Nothing complex here, just a simple Akka Http server that starts with a message.

And one last line in ChatAppStarter to merge them all:

Server.start(api.routes, appConfig.httpConfig, context.log)(context.system)

9. I’m adding one more config file responsible for loading the Akka config. After loading, it will result in an automatic keep-alive ping being sent to our chat’s websockets connections.

The file is a simple one-liner:

akka.http.server.websocket.periodic-keep-alive-max-idle = 1 second

And I’m adding two lines to ChatAppStarter:

val akkaConfig = ConfigSource.resources("akka.conf").config().right.get -  for loading the config file 

ActorSystem[Nothing](rootBehavior, "ChatApp", akkaConfig)

for starting the whole actor system with the loaded config

And here we go, we have the whole chat implemented. Let’s test it!

Testing

For tests, I’m using Postman and Simple Web Socket Client.

1. I’m creating a new chat for two users using Postman.

In response body, I got a chat ID and two personalized links for users to join and use a chat in quasi hyper-media style.

2. Now it’s time to use them and check if users can communicate with one another. Simple Web Socket Client comes into play here.

And here we are, everything is working and users are able to communicate with each other.

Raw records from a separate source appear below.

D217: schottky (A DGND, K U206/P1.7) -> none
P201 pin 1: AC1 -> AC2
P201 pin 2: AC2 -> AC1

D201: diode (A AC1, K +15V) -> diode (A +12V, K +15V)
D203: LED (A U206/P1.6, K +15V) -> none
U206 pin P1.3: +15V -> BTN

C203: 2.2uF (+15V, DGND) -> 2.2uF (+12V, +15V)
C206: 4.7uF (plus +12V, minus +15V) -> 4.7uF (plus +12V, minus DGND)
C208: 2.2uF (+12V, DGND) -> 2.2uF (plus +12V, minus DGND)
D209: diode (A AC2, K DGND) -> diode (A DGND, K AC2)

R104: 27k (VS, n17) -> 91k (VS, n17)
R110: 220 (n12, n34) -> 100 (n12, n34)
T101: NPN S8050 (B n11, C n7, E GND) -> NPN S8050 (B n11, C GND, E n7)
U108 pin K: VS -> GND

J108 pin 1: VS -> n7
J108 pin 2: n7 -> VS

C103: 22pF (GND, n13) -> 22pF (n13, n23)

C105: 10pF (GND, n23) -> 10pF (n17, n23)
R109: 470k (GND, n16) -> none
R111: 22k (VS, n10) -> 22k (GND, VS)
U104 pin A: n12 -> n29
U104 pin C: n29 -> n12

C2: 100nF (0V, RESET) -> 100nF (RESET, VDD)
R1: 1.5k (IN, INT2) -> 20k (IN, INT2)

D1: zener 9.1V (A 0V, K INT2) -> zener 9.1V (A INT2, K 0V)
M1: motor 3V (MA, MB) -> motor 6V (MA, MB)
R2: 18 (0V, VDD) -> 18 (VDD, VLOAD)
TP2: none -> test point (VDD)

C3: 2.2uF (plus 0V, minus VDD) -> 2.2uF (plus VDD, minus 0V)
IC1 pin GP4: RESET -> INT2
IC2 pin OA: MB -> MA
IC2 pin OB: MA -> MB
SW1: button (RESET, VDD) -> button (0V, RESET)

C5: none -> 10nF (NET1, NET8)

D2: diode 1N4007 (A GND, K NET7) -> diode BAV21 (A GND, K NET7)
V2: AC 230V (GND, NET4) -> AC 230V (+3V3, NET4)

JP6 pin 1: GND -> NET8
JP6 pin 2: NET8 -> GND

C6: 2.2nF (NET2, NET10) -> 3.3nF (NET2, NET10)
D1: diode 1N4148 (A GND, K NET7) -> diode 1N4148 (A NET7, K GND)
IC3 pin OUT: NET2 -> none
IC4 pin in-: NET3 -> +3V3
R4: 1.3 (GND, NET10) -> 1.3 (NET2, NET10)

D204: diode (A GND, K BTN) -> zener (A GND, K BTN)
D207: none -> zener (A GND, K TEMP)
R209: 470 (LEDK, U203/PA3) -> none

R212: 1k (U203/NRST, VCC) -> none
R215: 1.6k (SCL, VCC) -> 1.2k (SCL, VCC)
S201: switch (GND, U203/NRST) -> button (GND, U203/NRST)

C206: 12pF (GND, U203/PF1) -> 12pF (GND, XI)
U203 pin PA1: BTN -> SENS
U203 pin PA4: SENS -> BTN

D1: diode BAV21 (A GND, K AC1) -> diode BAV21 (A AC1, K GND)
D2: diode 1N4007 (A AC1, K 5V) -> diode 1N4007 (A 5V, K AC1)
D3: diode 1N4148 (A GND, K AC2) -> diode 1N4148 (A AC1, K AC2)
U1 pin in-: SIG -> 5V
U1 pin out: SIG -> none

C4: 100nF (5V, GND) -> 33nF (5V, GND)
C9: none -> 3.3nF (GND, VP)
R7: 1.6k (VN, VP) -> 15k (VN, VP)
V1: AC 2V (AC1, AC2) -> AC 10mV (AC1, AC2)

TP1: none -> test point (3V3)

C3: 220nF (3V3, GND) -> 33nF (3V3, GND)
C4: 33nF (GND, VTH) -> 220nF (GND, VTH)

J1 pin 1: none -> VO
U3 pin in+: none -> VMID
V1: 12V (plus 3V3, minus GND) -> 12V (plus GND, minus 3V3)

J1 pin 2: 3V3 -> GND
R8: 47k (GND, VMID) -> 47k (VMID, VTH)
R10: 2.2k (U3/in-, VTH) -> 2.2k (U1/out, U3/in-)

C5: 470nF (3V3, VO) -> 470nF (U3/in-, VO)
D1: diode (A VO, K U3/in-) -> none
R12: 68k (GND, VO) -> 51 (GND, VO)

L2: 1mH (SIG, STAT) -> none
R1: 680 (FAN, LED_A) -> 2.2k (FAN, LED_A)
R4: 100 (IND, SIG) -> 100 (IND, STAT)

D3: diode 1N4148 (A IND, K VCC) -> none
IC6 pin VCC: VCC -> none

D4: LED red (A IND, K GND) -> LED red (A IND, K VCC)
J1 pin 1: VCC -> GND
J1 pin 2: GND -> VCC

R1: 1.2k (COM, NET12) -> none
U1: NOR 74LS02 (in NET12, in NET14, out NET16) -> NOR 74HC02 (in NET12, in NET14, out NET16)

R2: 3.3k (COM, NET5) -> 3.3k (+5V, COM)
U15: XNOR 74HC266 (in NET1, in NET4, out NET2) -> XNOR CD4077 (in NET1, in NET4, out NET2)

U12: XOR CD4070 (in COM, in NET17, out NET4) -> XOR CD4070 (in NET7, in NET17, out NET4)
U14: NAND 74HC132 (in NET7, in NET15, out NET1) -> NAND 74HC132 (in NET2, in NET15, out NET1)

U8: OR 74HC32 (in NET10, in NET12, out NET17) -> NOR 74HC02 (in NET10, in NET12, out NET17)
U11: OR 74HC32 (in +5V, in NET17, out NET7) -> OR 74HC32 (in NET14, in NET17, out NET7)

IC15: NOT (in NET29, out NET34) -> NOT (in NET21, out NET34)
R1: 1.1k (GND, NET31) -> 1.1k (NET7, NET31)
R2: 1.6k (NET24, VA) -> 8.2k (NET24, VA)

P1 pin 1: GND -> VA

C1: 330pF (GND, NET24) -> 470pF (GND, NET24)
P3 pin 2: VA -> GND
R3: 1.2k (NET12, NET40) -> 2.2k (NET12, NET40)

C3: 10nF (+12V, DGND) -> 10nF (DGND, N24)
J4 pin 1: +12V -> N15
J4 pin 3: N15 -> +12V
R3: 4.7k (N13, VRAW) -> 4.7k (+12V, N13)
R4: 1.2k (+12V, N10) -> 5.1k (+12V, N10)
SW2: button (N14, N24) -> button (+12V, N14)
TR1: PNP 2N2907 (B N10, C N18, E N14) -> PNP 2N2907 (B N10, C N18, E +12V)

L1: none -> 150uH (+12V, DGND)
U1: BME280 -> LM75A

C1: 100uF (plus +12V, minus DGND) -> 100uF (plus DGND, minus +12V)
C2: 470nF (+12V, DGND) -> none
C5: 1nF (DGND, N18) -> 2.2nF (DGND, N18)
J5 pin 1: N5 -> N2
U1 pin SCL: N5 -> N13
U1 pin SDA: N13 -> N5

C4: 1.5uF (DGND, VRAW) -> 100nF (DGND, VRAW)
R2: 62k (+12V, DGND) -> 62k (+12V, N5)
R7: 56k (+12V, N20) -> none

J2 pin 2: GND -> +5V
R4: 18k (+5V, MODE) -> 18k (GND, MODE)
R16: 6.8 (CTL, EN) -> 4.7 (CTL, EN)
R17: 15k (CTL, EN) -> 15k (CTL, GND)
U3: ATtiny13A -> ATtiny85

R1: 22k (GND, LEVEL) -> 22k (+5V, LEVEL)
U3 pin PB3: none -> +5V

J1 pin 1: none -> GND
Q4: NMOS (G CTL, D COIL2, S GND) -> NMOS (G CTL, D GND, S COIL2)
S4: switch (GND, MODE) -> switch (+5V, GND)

There is one last thing to do. Let’s spend a moment to look at things that can be done better.

What Can Be Done Better

As what I’ve just built is the most basic chat app, there are a few (or in fact quite a lot) things that may be done better. Below, I listed the things I find worthy of improving:

  • Better support for users leaving and rejoining afterwards — right now, it is not implemented in the most optimal way and there is a place for significant improvements here.
  • Sending attachments — for now, the chat only support simple text messages. While texting is the basic function of a chat, users enjoy exchanging images and audio files, too.
  • Message model — rethink and reconsider what you exactly need in your message, maybe some changes in the API model will also be needed.
  • Persistent message store — to make a messages persistent between application restarts. Also, some level of encryption will be required because of security concerns.
  • Group chats support — now, the application only supports one on one chats, so group chats are the first logical next feature to add to the application.
  • Tests – there are no tests for now, but why leave it like this? Tests are always a good idea

Summary

Et voila! The chat is implemented and the main task is done. In the last paragraph, I described some ideas on the topic of what to do next to develop the app.

Please keep in mind that this chat case is very simple and it will require lots of changes and development for any type of commercial project.

Anyway, I hope that you learned something new while reading this article. Thank you for your time.